= Doug Williams and Julie Olson =

American soap opera characters

Doug & Julie Williams

Douglas Williams and Julie Olson Williams are fictional characters and a supercouple from the American daytime drama Days of Our Lives. Doug and Julie are considered to be the first supercouple in daytime television history. Doug was portrayed by Bill Hayes and Julie is portrayed by Susan Seaforth Hayes. The actors were married in real life from 1974 until Hayes’ death in 2024, and appeared together in their roles that made them famous on NBC's Days of our Lives from 1970 until 2024.

==Cultural impact==
Bill Hayes and Susan Seaforth began to develop a romance outside of their characters' storyline. It was "at first publicized by the soapmill as 'just friends,' but slowly it developed into a full-scale love affair." On an October 1974 weekend, the two secretly married. Only a few friends of the couple knew about the event. When the press got knowledge of this, it "set off a commotion among fans, who wrote endless letters to the show asking that the couple also be allowed to get married in the story. If they could get married in real life, so the argument went, they certainly should be able to get together on screen."

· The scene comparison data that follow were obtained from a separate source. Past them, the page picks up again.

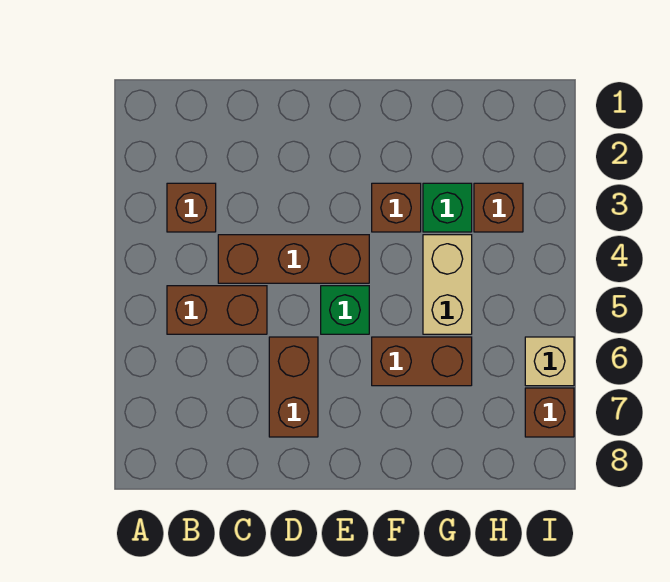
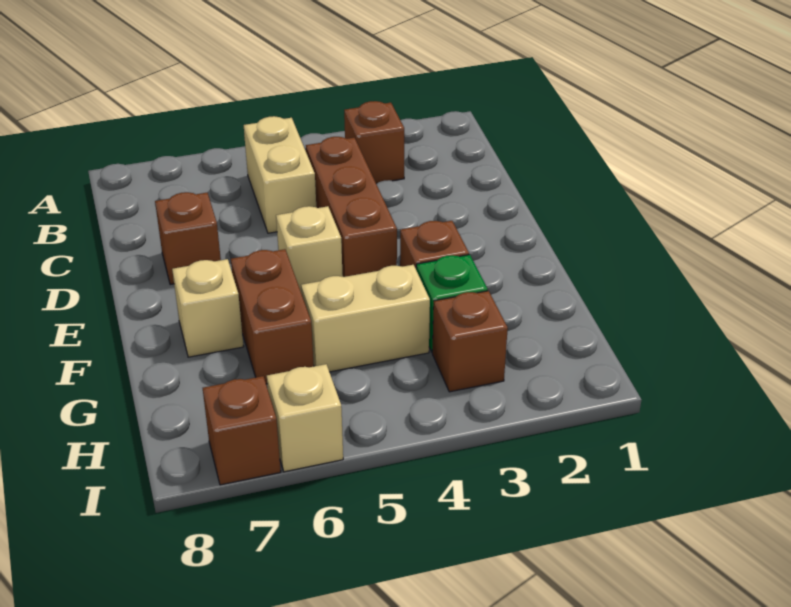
brown brick B5:C5 level 1 -> tan brick B5:C5 level 1
brown brick D6:D7 level 1 -> brown brick D7 level 1
green brick E5 level 1 -> tan brick E5 level 1
none -> tan brick F7 level 1

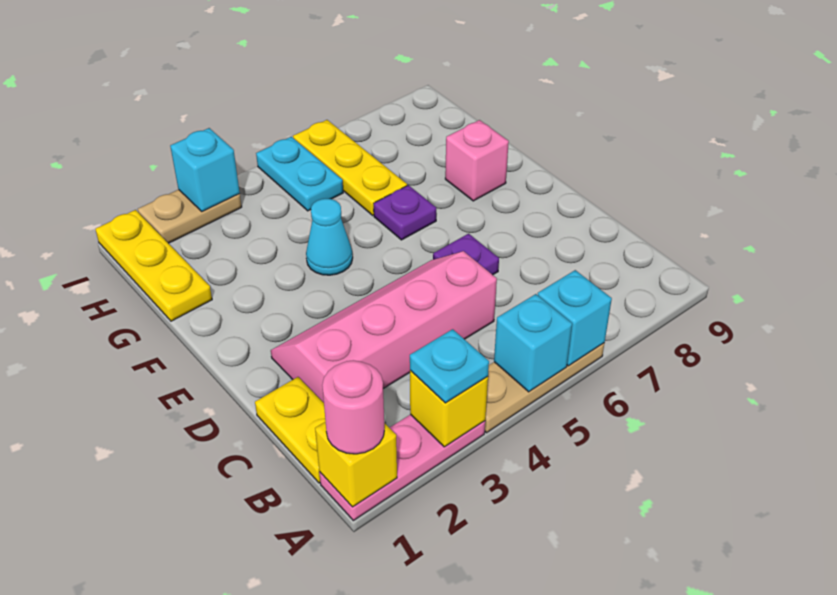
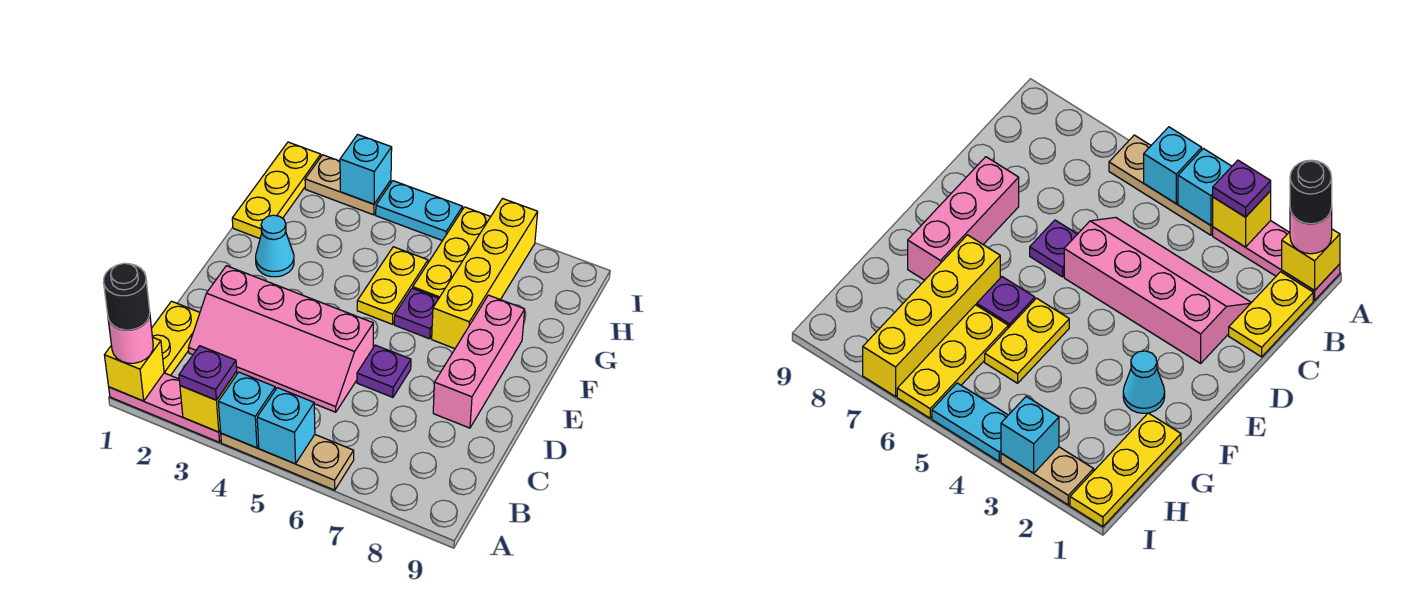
none -> black round brick A1 level 4
cyan plate A3 level 3 -> purple plate A3 level 3
cyan brick A6 level 2 -> cyan brick A4 level 2
pink slope C2:D5 level 1 top C -> pink slope C2:D5 level 1 top D
cyan cone F4 level 1 -> cyan cone F2 level 1
none -> yellow plate F5:G5 level 1
none -> yellow brick F7:I7 level 1
pink brick F8 level 1 -> pink brick D8:F8 level 1
cyan plate H5:I5 level 1 -> cyan plate I4:I5 level 1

The writers of Days of our Lives refused popular demand, and prolonged the anticipation of the two marrying onscreen. In the book All My Afternoons by Annie Gilbert, the event is described: Nothing was ever such a guarantee of good ratings as star-crossed lovers everyone knew belonged together. But finally the producers set the date for the marriage and Days put on one of the most extravagant weddings imaginable on the screen. It was such a soap opera media event that the local L.A. press (Days, along with General Hospital and The Young and the Restless, which is produced in Los Angeles) was invited to the studio to watch.

In the episode featuring Doug and Julie's honeymoon, Susan Seaforth managed to slip an ad libbed line past the censors that was - for US daytime television in the 1970s - provocative and risque. When Doug (Bill Hayes) asked her what she would like for breakfast, she mentioned items including juice, coffee and "big pink sausage".

Doug and Julie are the only soap opera characters ever to grace the cover of Time magazine. Entertainment Weekly calls them one of the great soap opera supercouples.